Kakak Sofwati
Oleh: Dahlan Iskan
"Pak Husein itu takut apa, ya, kok selalu bawa pisau," begitu rerasan orang di desa saya.
Mereka tidak tahu itulah kebiasaan orang suku Komering zaman itu.
Selama kuliah, Mas Husein aktif di Himpunan Mahasiswa Islam (HMI). Belakangan saya tahu ia menjabat ketua HMI Cabang Madiun.
Rupanya di HMI itulah ia mengenal kakak saya –-yang juga aktivis HMI. Kakak saya itu, rasanya, Ketua Korps HMI Wati (Kohati) Jawa Timur. Dari kelompok liberal.

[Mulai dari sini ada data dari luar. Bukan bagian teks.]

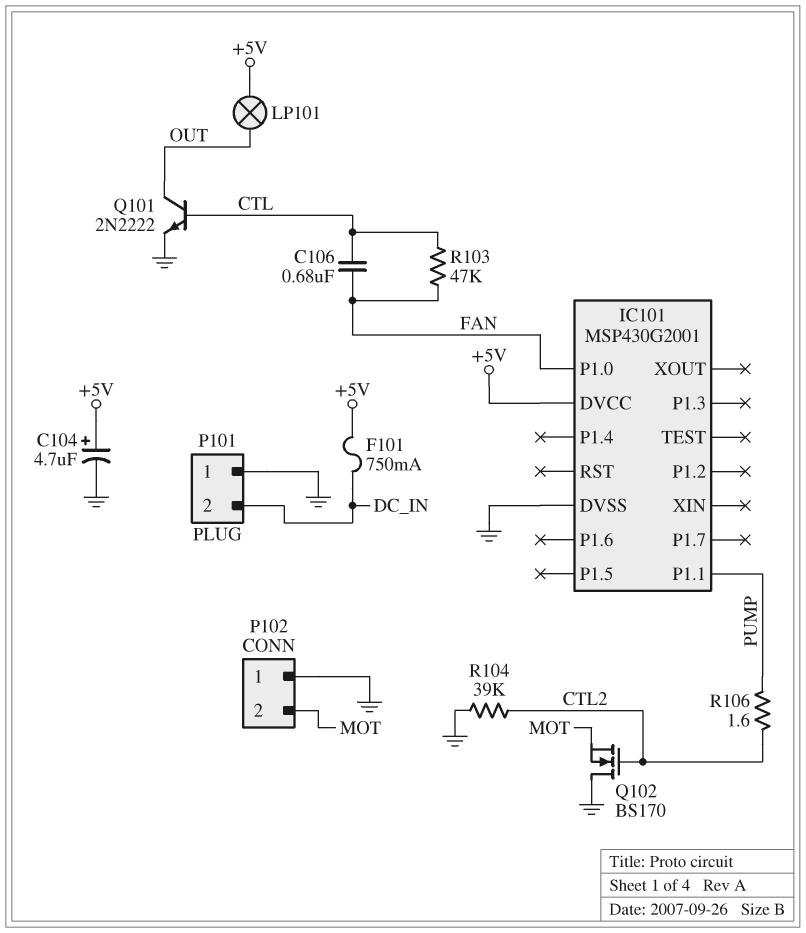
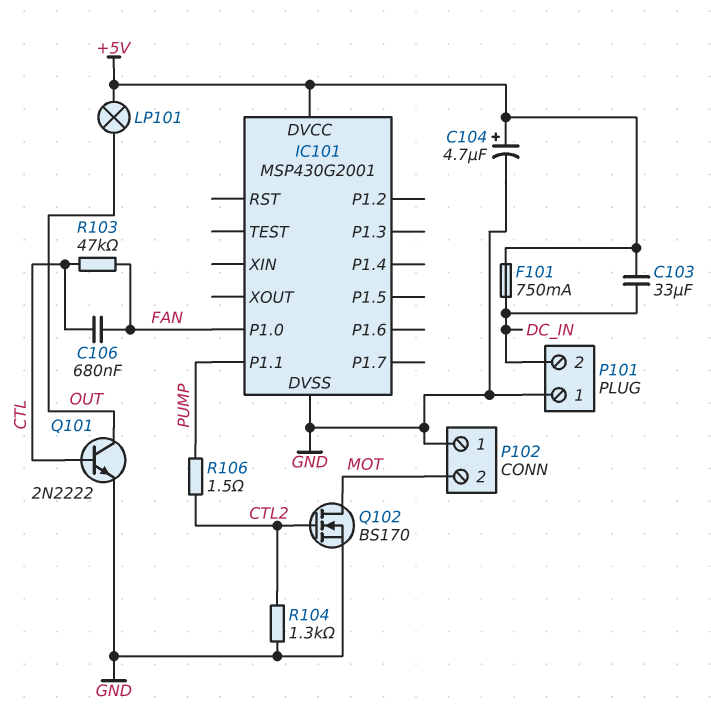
C103: none -> 33uF (+5V, DC_IN)
Q102: NMOS BS170 (G CTL2, D GND, S MOT) -> NMOS BS170 (G CTL2, D MOT, S GND)
R104: 39k (CTL2, GND) -> 1.3k (CTL2, GND)
R106: 1.6 (CTL2, PUMP) -> 1.5 (CTL2, PUMP)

Kakak sering dipanggil sebagai ''agen Nurcholish Madjid di Jatim''. Artinya: dia ikut dalam gerakan pembaharuan pemikiran Islam yang diprakarsai Cak Nur itu.
Saya memanggil pacar kakak saya itu dengan Mas Husein. Mungkin ia sendiri geli dengan panggilan ''Mas'' itu. Namun, di desa kami tidak ada panggilan Kak atau Kakak.
Mau dipanggil Pa' ia masih sangat muda. Baru kelak, di tahun 2022, saya tahu panggilan Mas itu harusnya ''Kiai''.
Mas Husein seharusnya Kiai Husein. Di Jawa, kiai adalah panggilan tokoh agama yang jadi imam di masjid, bukan kakak.